George Bush parla sempre meno d’Iraq. Anche lui si rende conto che ogni volta che ripete di «mantenere la rotta» o che le cose vanno bene e presto gli iracheni potranno «difendersi da soli», quelli che ci credevano restano delusi e quelli che delusi già lo erano diventano arrabbiati. Gli effetti di questa guerra, nata su un castello di menzogne e condotta all’insegna dell’incompetenza, si fanno sentire sempre più e mettono a nudo tutte le ferite provocate nell’intero corpo sociale americano, per non parlare dei «valori» di cui i bravi cittadini erano abituati ad andare fieri. L’America di oggi, sotto la «cura Bush», è il Paese in cui i poveri aumentano, in cui coloro che godono di assistenza medica diminuiscono, in cui il carico di debito pubblico che pesa su ogni cittadino è il più alto di tutta la storia e in cui le incertezza diventano incubi e la consapevolezza che l’inconcepibile impreparazione messa in mostra l’anno scorso è ancora tutta lì, intatta.
Ci sono tante di quelle macerie attorno a questa presidenza che perfino i «geniali» strateghi di Bush non sanno più che cosa escogitare. L’ultima loro trovata, quella di riesumare il bando ai matrimoni gay che dopo averlo agitato in campagna elettorale era stato rapidamente archiviato a elezione ottenuta, proprio ieri è miseramente finito prima ancora di cominciare. Il favore dei due terzi del Senato, indispensabile affinché la procedura dell’emendamento costituzionale potesse intraprendere il suo iter, è mancato e l’unica cosa su cui Bush e i (non molti) repubblicani che lo hanno seguito su questa strada possono sperare è che la parte più retriva della loro base si lasci ancora una volta prendere in giro.

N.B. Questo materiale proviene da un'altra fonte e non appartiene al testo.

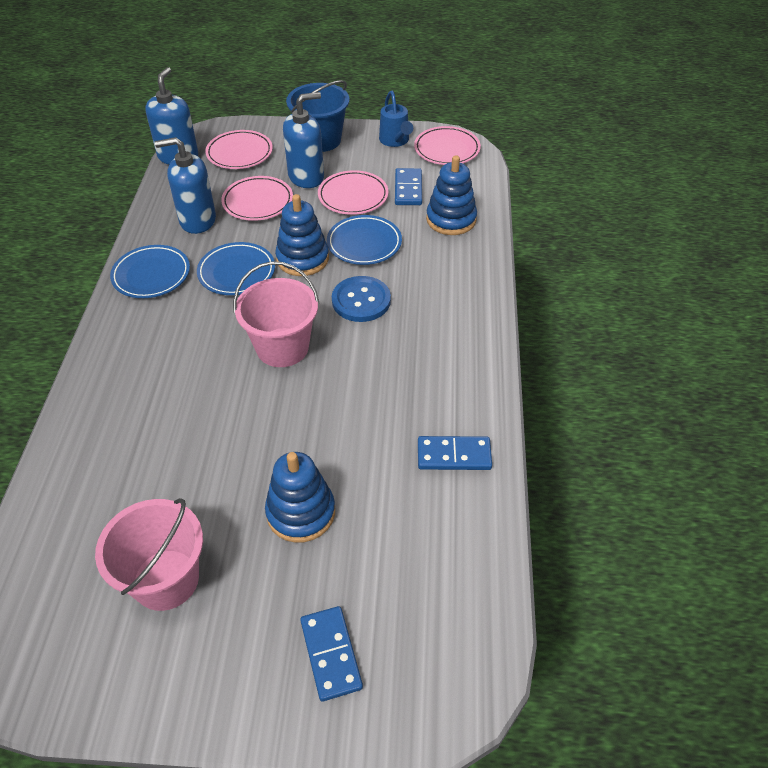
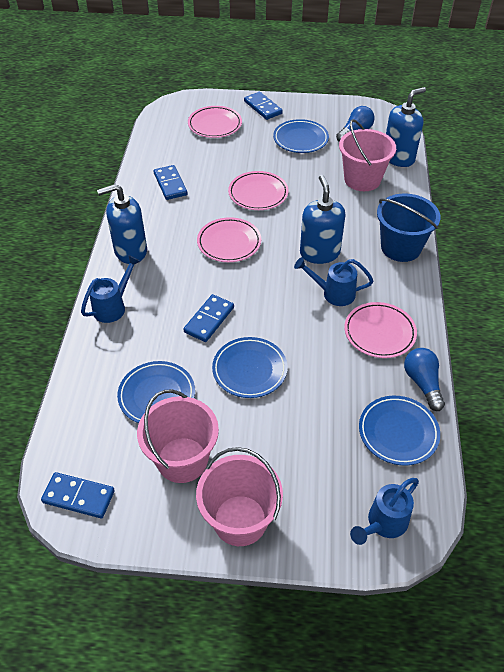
blue button: 1 -> 0
blue domino: 3 -> 4
blue light bulb: 0 -> 2
blue plate: 3 -> 4
blue stacking toy: 3 -> 0
blue watering can: 1 -> 3
pink bucket: 2 -> 3

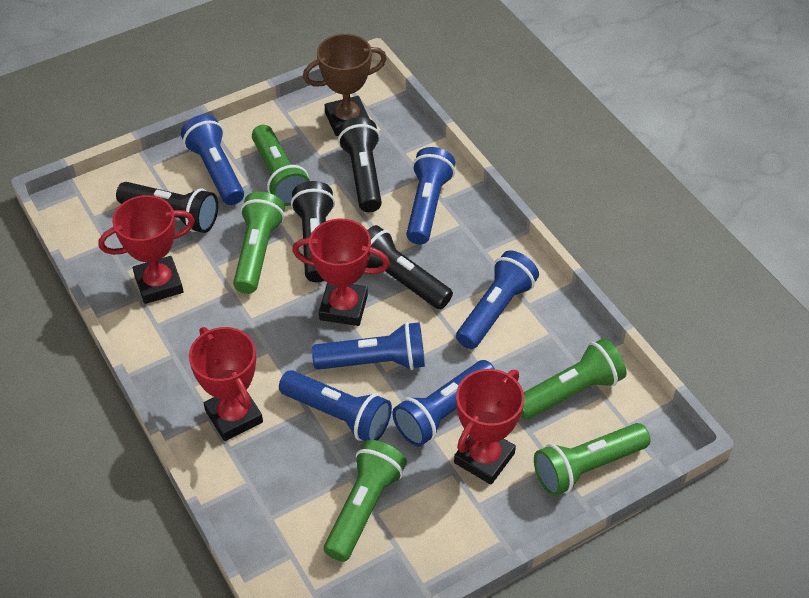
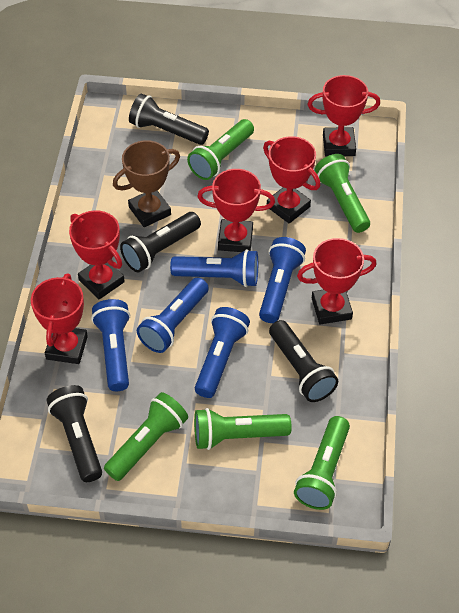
blue flashlight: 6 -> 5
red trophy: 4 -> 6

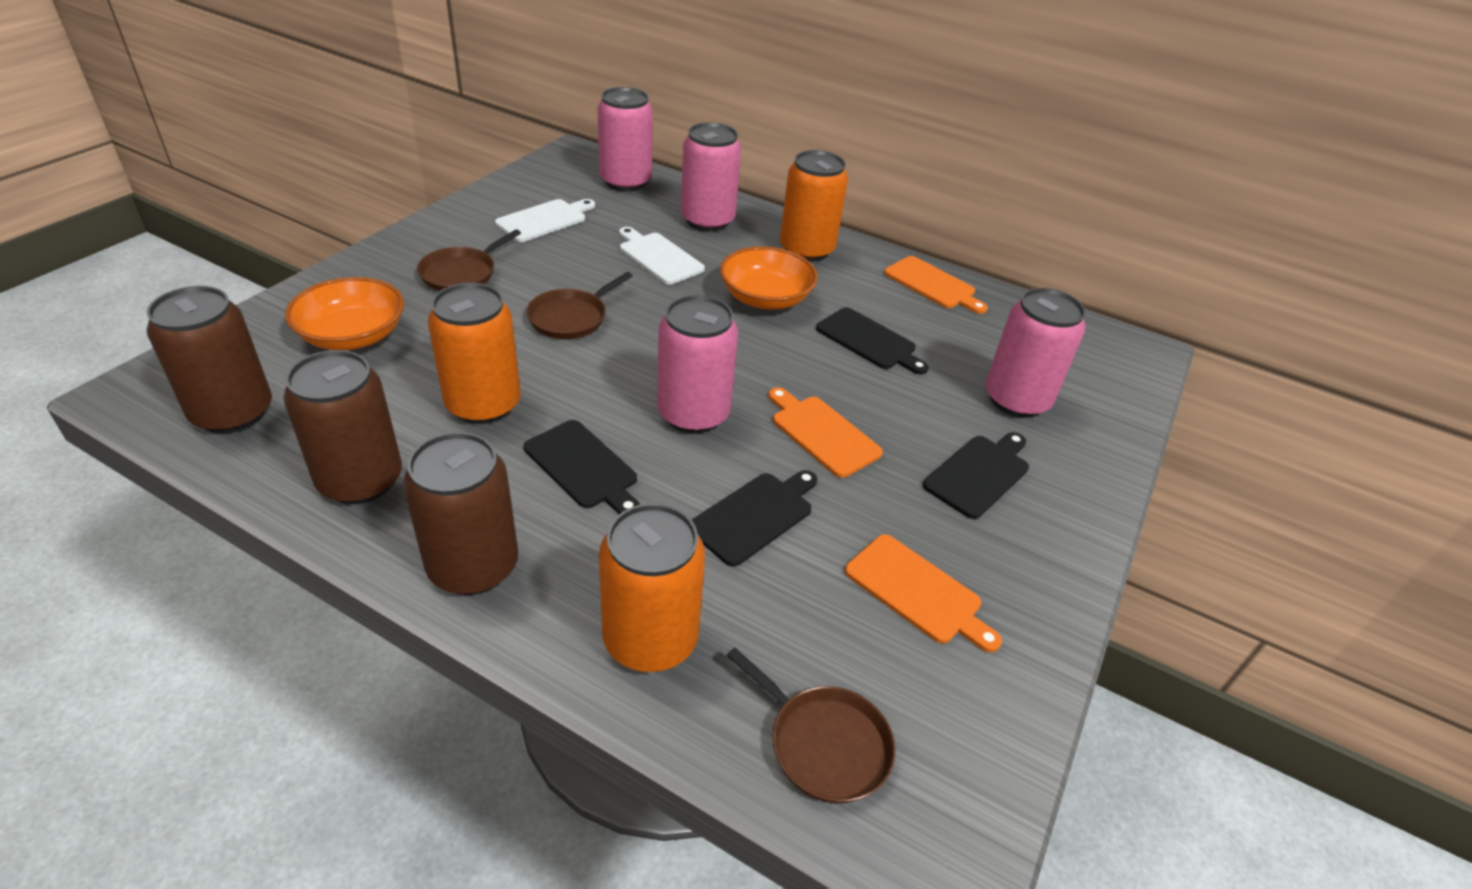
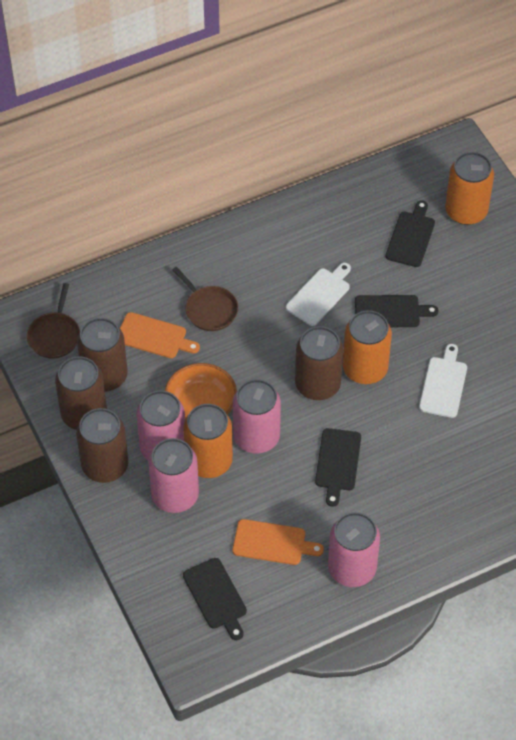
brown can: 3 -> 4
brown pan: 3 -> 2
orange bowl: 2 -> 1
orange cutting board: 3 -> 2

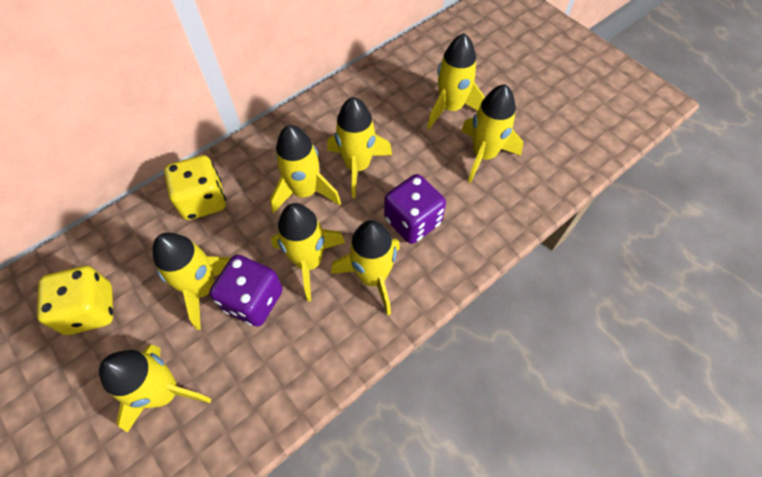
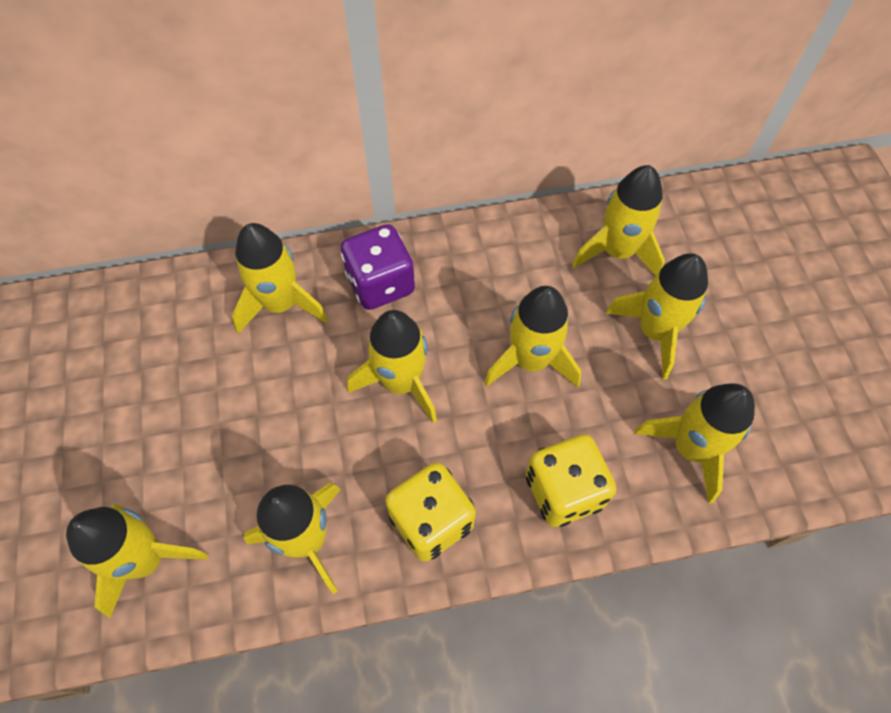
purple dice: 2 -> 1

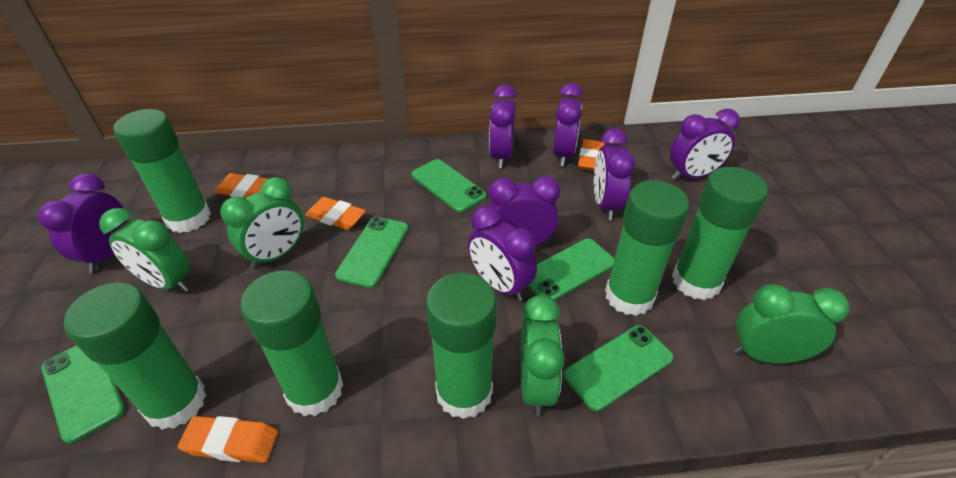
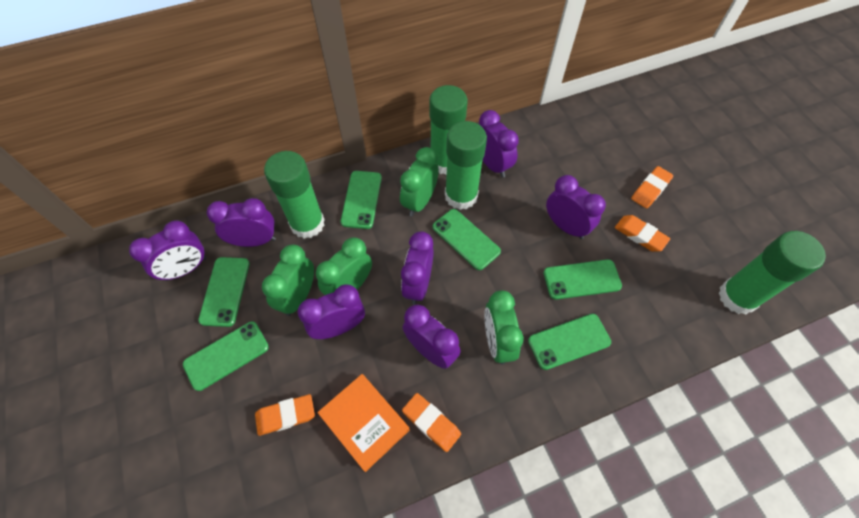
green glue stick: 6 -> 4
green phone: 5 -> 6
orange book: 0 -> 1

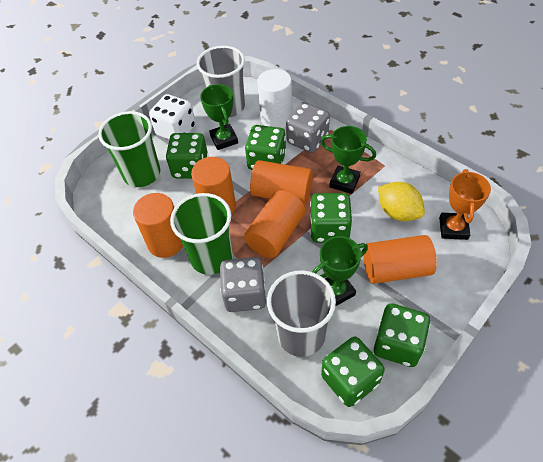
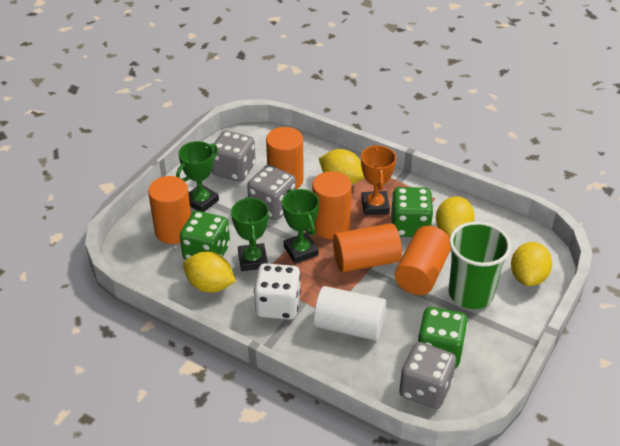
green cup: 2 -> 1
green dice: 5 -> 3
grey cup: 2 -> 0
grey dice: 2 -> 3
yellow lemon: 1 -> 4

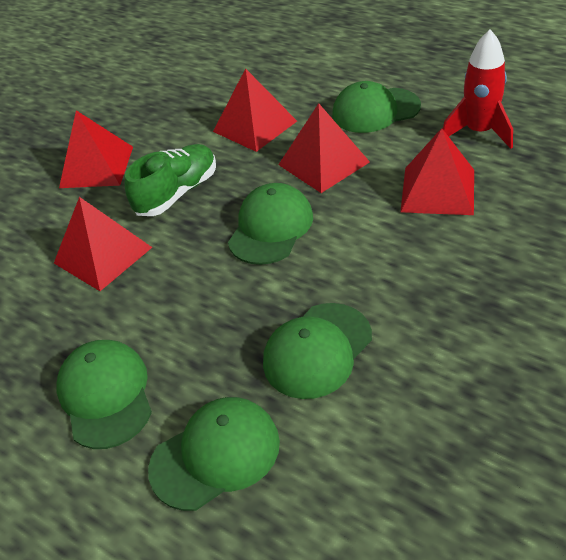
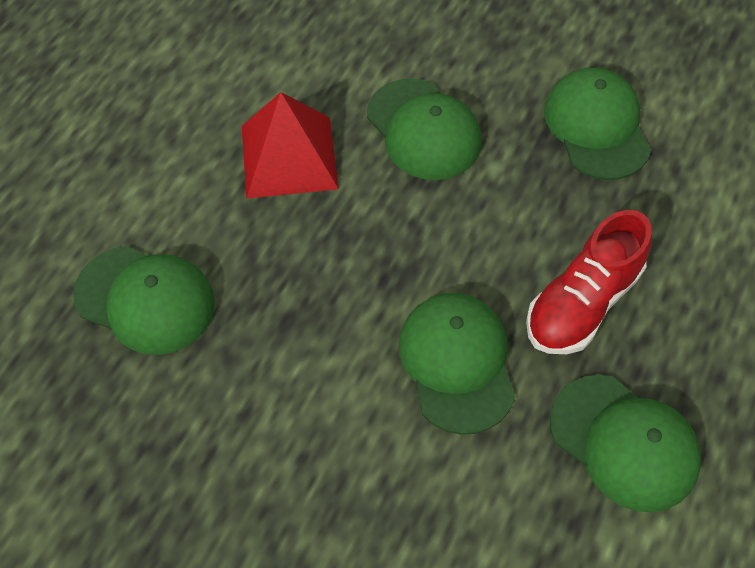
green shoe: 1 -> 0
red pyramid: 5 -> 1
red rocket: 1 -> 0
red shoe: 0 -> 1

Ma forse il segno più tangibile dello sgretolamento è proprio il fatto che ormai sono davvero pochi quelli che ancora seguono Bush, mentre sono in forte aumento quelli che non temono più l’accusa di «antipatriottismo». Anni fa, per apprezzare la denuncia delle nefandezze di Bush contenuta nel film di Michael Moore bisognava superare una specie di senso di colpa («mio Dio, sarò mica dalla parte dei terroristi?»), oggi la ricerca di quelle nefandezze è diventata aperto terreno di caccia. Nascono da qui le rivelazioni sulla strage di Haditha, sul cui destino ieri sono stati resi noti dall’IPS dei particolari agghiaccianti: che prima della strage i soldati americani avevano bloccato la corrente elettrica e l’acqua e avevano distrutto la farmacia; che ancora un mese prima della strage era stato occupato l’ospedale per sette giorni («una gravissima violazione della Convenzione di Ginevra», dice il dottor Salam Ishmael); che tutte le attrezzature erano state distrutte e che un paziente era stato ammazzato nel suo letto. E nasce da qui il reportage che USA Today ha dedicato ieri ai soldati che tornano dall’Iraq con turbe mentali. Sono uno su dieci, raccontano al giornale i medici che li esaminano al ritorno, ricordando che in base alla «turnazione» sono almeno 500.000 i soldati che hanno «servito» laggiù, sicché è stato creato un potenziale di 50.000 giovani trasformati in spostati, ma siccome al rientro non presentano ferite «visibili» il loro problema è stato a lungo ignorato.
E nasce da qui, infine, una storia come quella raccontata da «The War Tapes», un documentario (è appena stato premiato al TriBeCa Festival) girato da tre soldati che portavano la loro telecamera dovunque venissero destinati: una cosa molto più pregnante dei reportage dei giornalisti embedded, sebbene anche la loro attività, come dimostrano gli oltre sessanta morti, in una guerra come questa ha aumentato la pericolosità in modo esponenziale. Si vedono cose orribili: una bomba che esplode sotto a una jeep; un raid in una casa con relativo scontro a fuoco e due «insurgent» abbattuti davanti alla telecamera; una donna irachena investita da una jeep e tagliata di netto in due tronconi, e anche la difficoltà di «restare se stessi» in una situazione simile. Non ci riesce un soldato che, alla vista di cani che si cibano con le carni di un uomo appena ucciso, dice tranquillo: «Così avranno la pancia piena». Ci riesce invece un altro soldato che, parlando del «che facciamo qui», se n’esce con un «Siamo venuti per liberarli e invece li ammazziamo».